Though the ‘gnetophytes as sister to other seed plants’ hypothesis has been reported previously, either by using whole plastid sequence data, plstid proteins, or mitochondrial genes (data were not shown) analyzed with a range of methods including maximum parsimony and maximum likelihood (Frohlich & Parker, 2000; Schmidt & Schneider-Poetsch, 2002; Lee et al., 2011; Chen et al., 2016), this hypothesis tends to be ruled out based on nuclear loci (Wickett et al., 2014). Here, for the first time, we showed that this hypothesis could also be supported from phylogenetic inference from nuclear genes. Given this, a hypothesis of gnetophytes being sister to all other seed plants cannot be ruled out on the basis of phylogenetic trees inferred from nuclear loci.
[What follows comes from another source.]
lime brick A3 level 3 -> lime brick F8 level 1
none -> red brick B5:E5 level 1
However, resolving phylogenetic relationships among extant seed plants has been shown as an extraordinarily difficult problem only based on gene sequences (Wickett et al., 2014). Hence, we think there is little hope that the mainstream approach of gene tree construction resulting from different treatments of the data and methods of analysis will solve this problem fundamentally. We should adopt other novel approach to provide better resolution of relationships among major seed plant clades.
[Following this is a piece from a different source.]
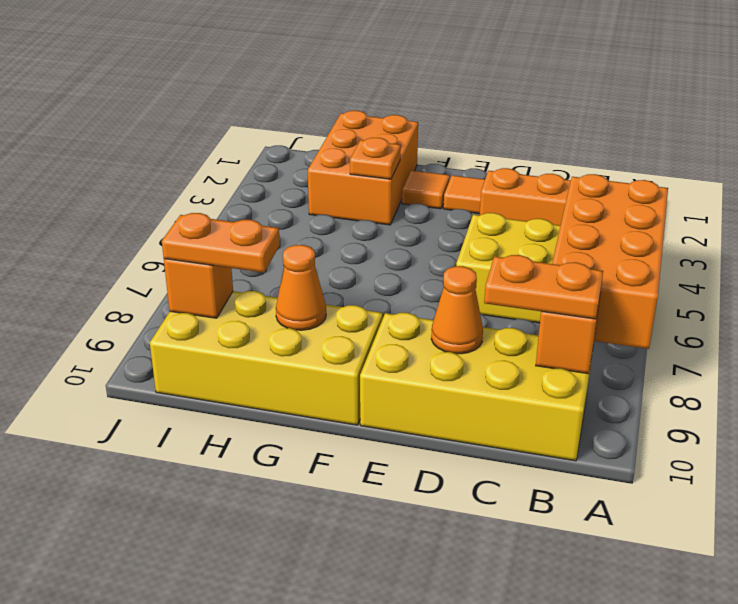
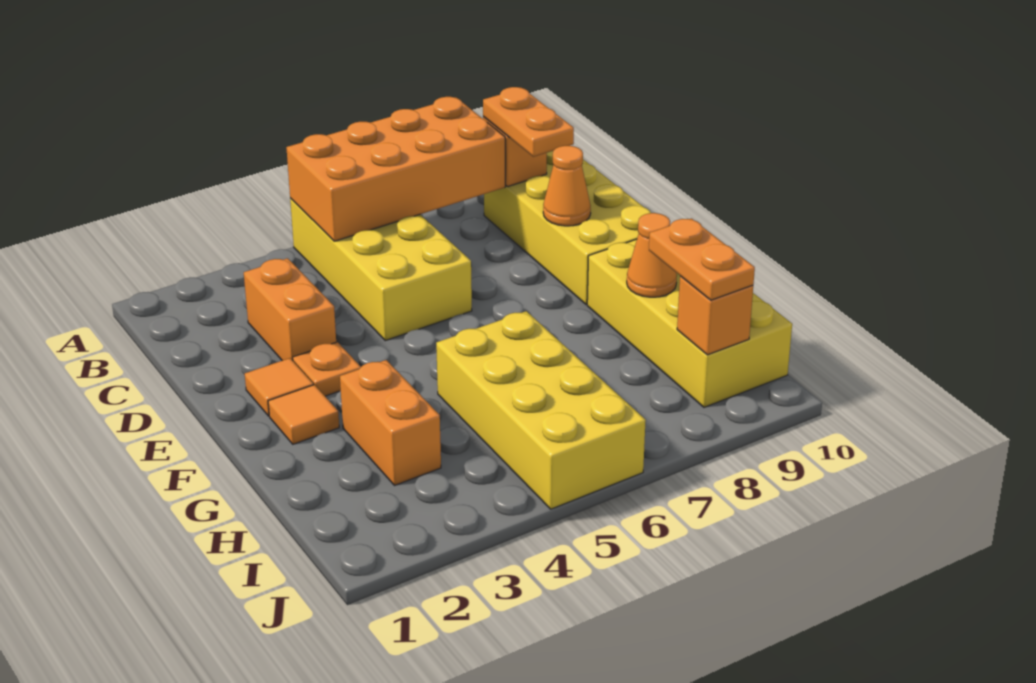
orange brick G1:H3 level 1 -> orange brick G3:H3 level 1
orange plate G3 level 2 -> orange plate E3 level 1
none -> yellow brick G5:J6 level 1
Gene evolution patterns among representative seed plants
Because of the inconsistencies in signals using typical phylogenetic approaches, we developed an indirect approach to examine patterns of gene proliferation among major seed plant clades. In total, five different protein coding gene sets in Amborella trichopoda were compared against the relevant protein coding genes in Sellaginella moellendorffii (Fig. 3, supplementary table 1-5). Only genes of A. trichopoda having at least a score > 50 with S. moellendorffii were used in the boxplot. The determination and selection methods are as follows:
We defined an “n1” set of single copy orthoMCL genes (Li et al., 2003), which are those groups shared by G. montanum, G. biloba, P. taeda and A. trichopoda (supplementary table S2).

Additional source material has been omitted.